Recentemente saiu uma pesquisa da Unifesp/USP que apontou que o número de adolescentes brasileiros (entre 14 e 17 anos de idade) que se identificam como “sem religião” saltou de 14,3% em 2012 para 20,3% em 2023 — ou seja, um salto de 41,9% em 10 anos.
De acordo com o Censo 2022 do IBGE, aproximadamente 9,3% da população brasileira em geral se identifica como “sem religião”, com maior presença entre jovens entre 15 e 29 anos de idade.
Se você pegar qualquer pesquisa desse caráter aqui no Brasil, qualquer uma, você vai identificar o seguinte fenômeno: catolicismo decresce à medida que protestantes e sem religião cresce.
Logo, isso nos leva a concluir que... Ou esse fenômeno de “jovens retornando ao catolicismo” só ocorre em bolhas de João Cruzadinha que se converteu porque viu um edit de cavaleiro templário; ou não acontece no Brasil; ou só acontece na Terra plana.

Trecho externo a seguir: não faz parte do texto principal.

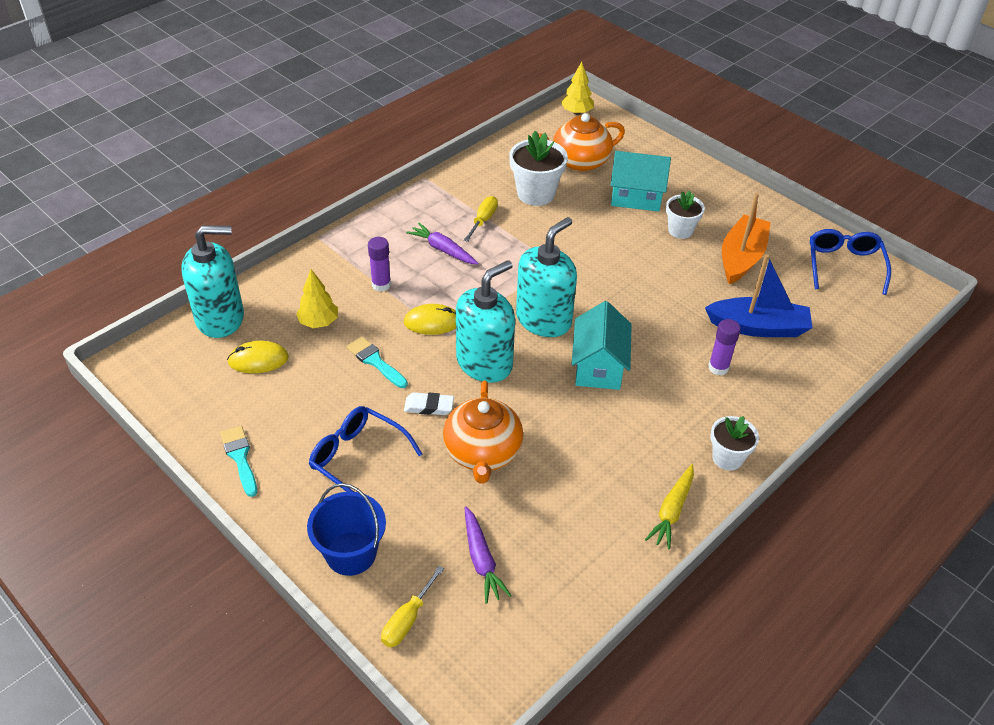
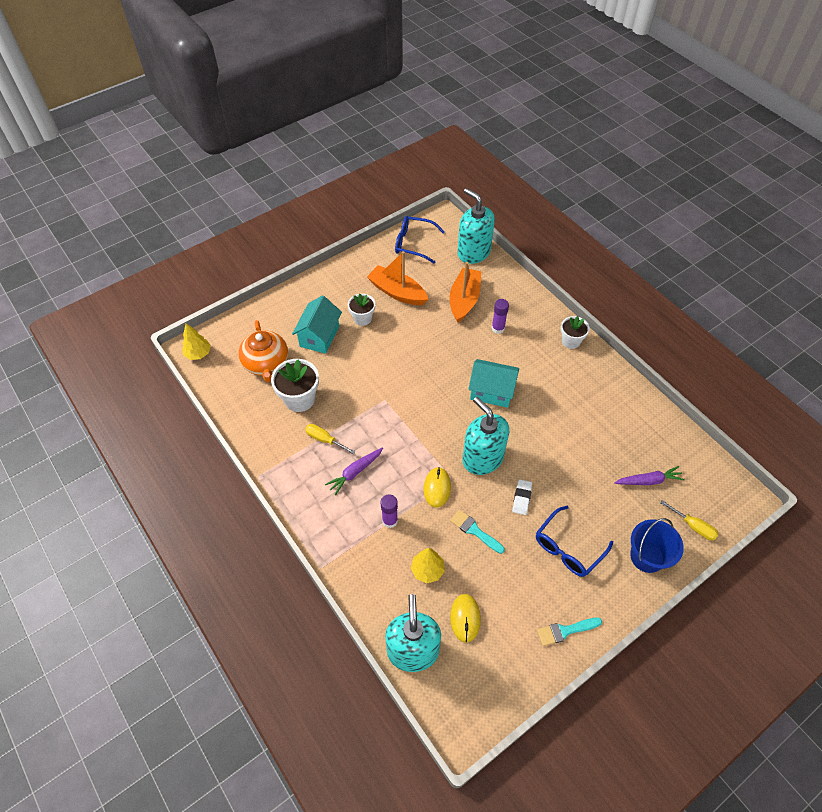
camera: 80 degrees left, 10 degrees up
(375, 361) = (474, 530): turquoise brush -> turquoise brush turned 75 degrees clockwise
(482, 453) = (564, 470): orange teapot -> none
(543, 320) = (443, 416): turquoise soap dispenser -> turquoise soap dispenser (473, 252)
(672, 511) = (610, 376): yellow carrot -> none
(758, 327) = (464, 300): blue boat -> orange boat

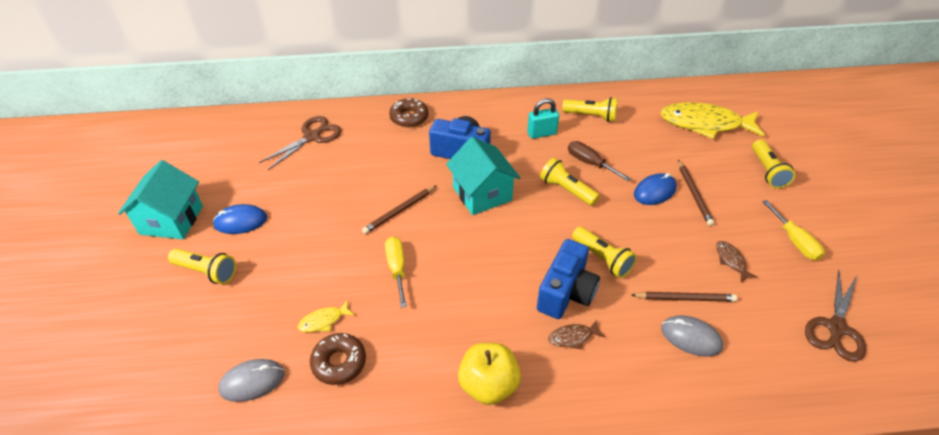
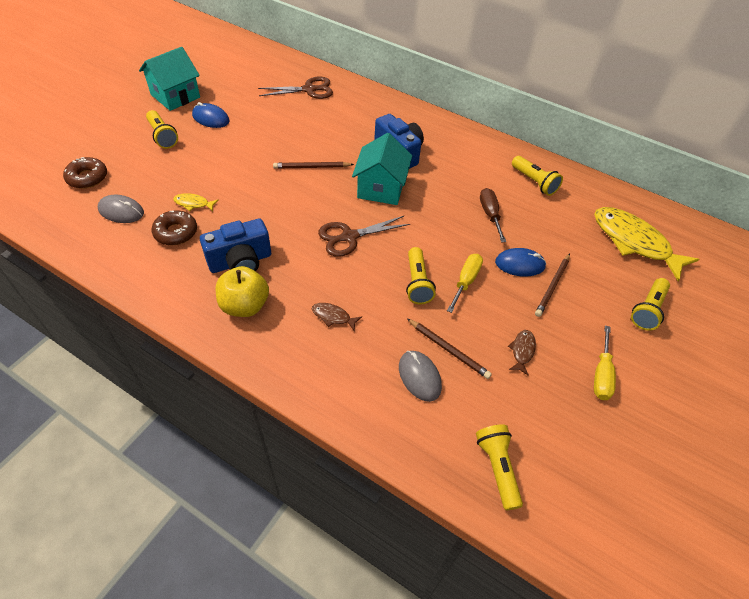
camera: 35 degrees right, 5 degrees up
(397, 268) = (269, 201): yellow screwdriver -> yellow screwdriver (466, 281)
(409, 117) = (388, 110): brown donut -> brown donut (87, 178)
(541, 133) = (476, 173): turquoise padlock -> none
(566, 190) = (447, 222): yellow flashlight -> yellow flashlight (497, 468)
(566, 292) = (363, 287): blue camera -> blue camera (240, 261)
(836, 328) = (553, 457): brown scissors -> brown scissors (349, 237)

O que realmente aconteceu é que, no Censo 2022 do IBGE também, católicos não caíram tanto quanto o esperado. O número de católicos caiu... Mas a queda foi menos acentuada do que as expectativas. O que indica que potencialmente os católicos tenham um piso. E que protestantes talvez tenham um teto também, dado ao fato de que o crescimento deles desacelerou.